Central sleep apnea - airway is not blocked but the brain fails to signal the muscles to breathe.
- Complex sleep apnea - a combination of the two conditions. With each apnea event, the brain rouses the sleeper, usually only partially, to signal breathing to resume.
If left untreated, sleep apnea can have serious consequences: high blood pressure, heart disease, stroke, accidents caused by falling asleep at the wheel, diabetes, depression, and other ailments. Also, sleep apnea reduces the oxygenation of the blood, causing more stress to the individual's system.
Sleep apnea and sleeping positions
The most common treatment for sleep apnea is continuous positive airway pressure therapy. You wear a mask over your mouth and nose while you sleep.

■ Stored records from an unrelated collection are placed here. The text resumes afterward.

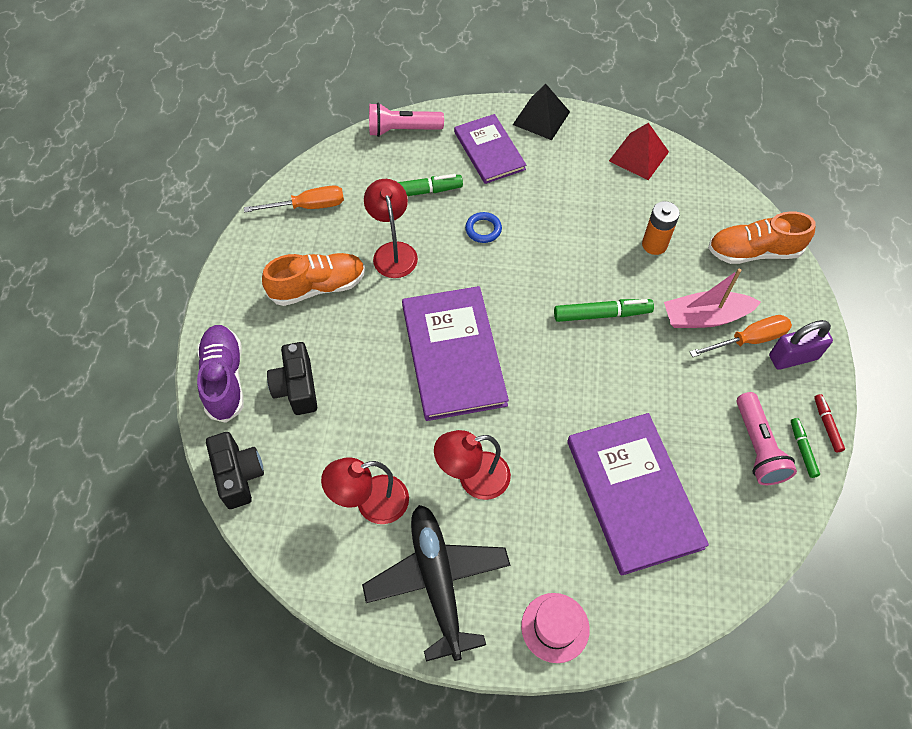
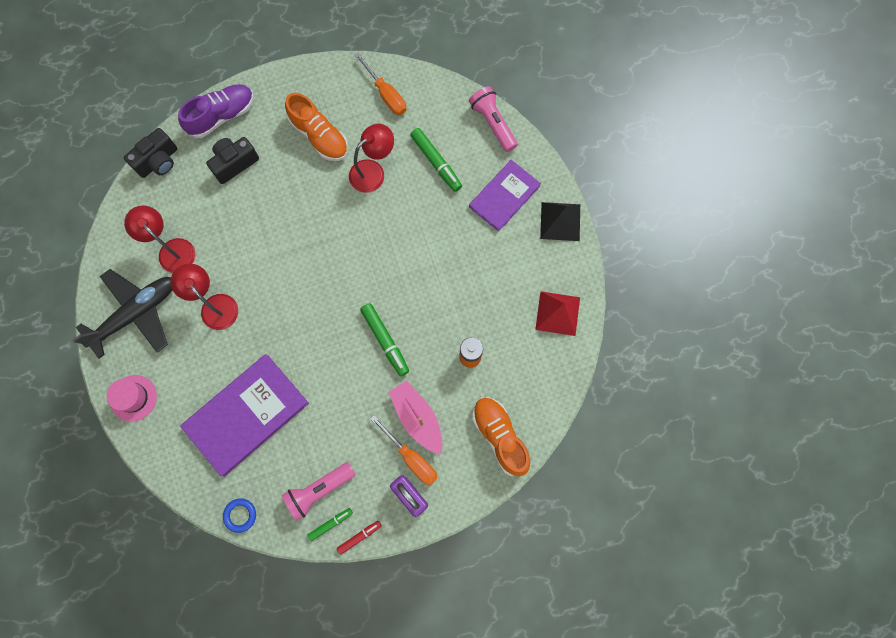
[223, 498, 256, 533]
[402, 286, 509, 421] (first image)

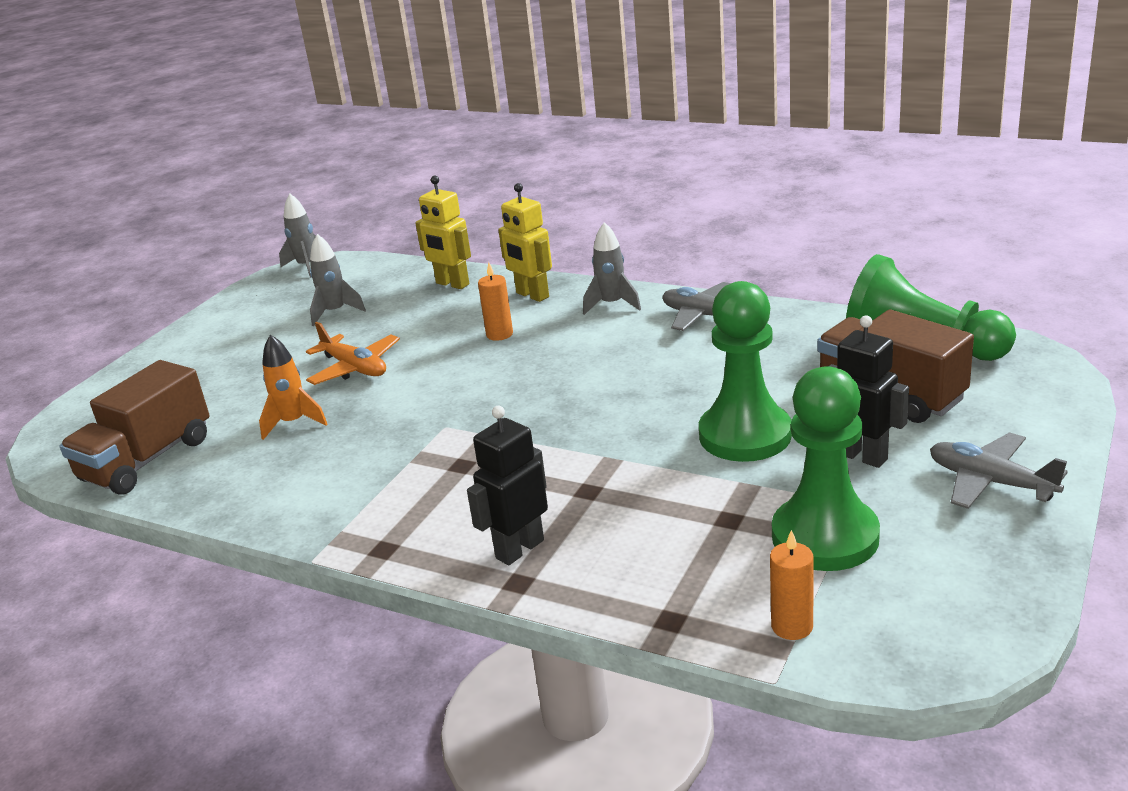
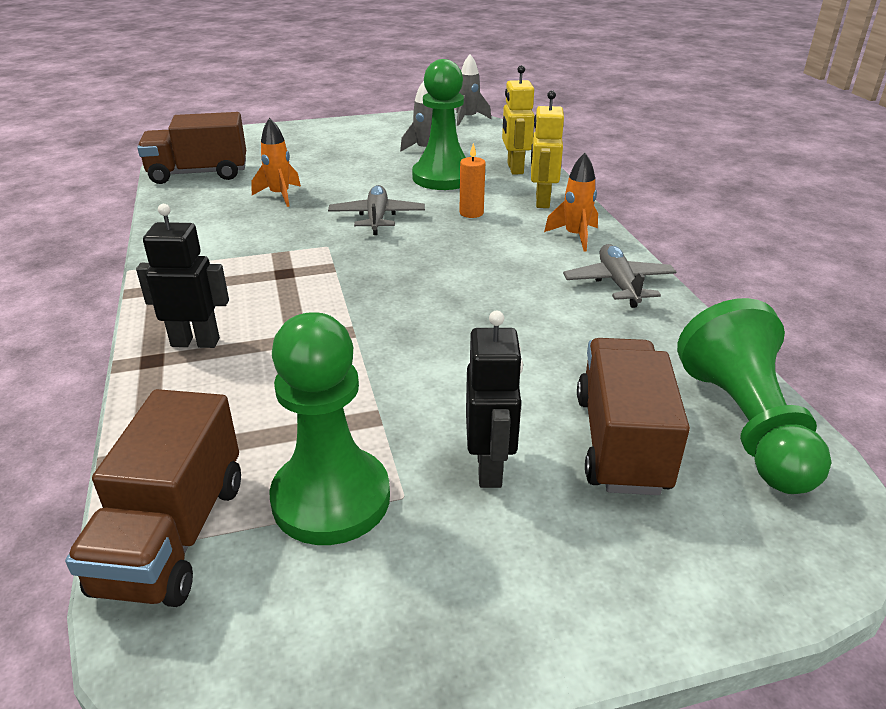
[544, 153, 598, 252]
[412, 59, 466, 190]
[306, 322, 400, 385] (first image)
[328, 185, 425, 235]
[65, 389, 241, 607]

The mask is attached to a device that pumps air into the throat via a hose— inflating the throat and preventing it from collapsing.
But did you know that your sleeping position can contribute to reducing snoring and improve symptoms of sleep apnea?
Lying on your back is the worst position if you suffer from sleep apnea. Because of gravity.
Your tongue falls back and blocks the airway.
The best sleeping positions to improve sleep apnea are:
- On your left side.
- On your right side.
- On your belly.
- On your back with your head elevated.
You'll notice that side-sleeping is the best option for sleep apnea. According to a study, lateral positioning significantly improves passive airway anatomy.
Experts recommend keeping your head and neck elevated to keep the airway open while you sleep. A wedge pillow that is sturdy yet comfortable is the perfect sleep positioning aid for sleep apnea.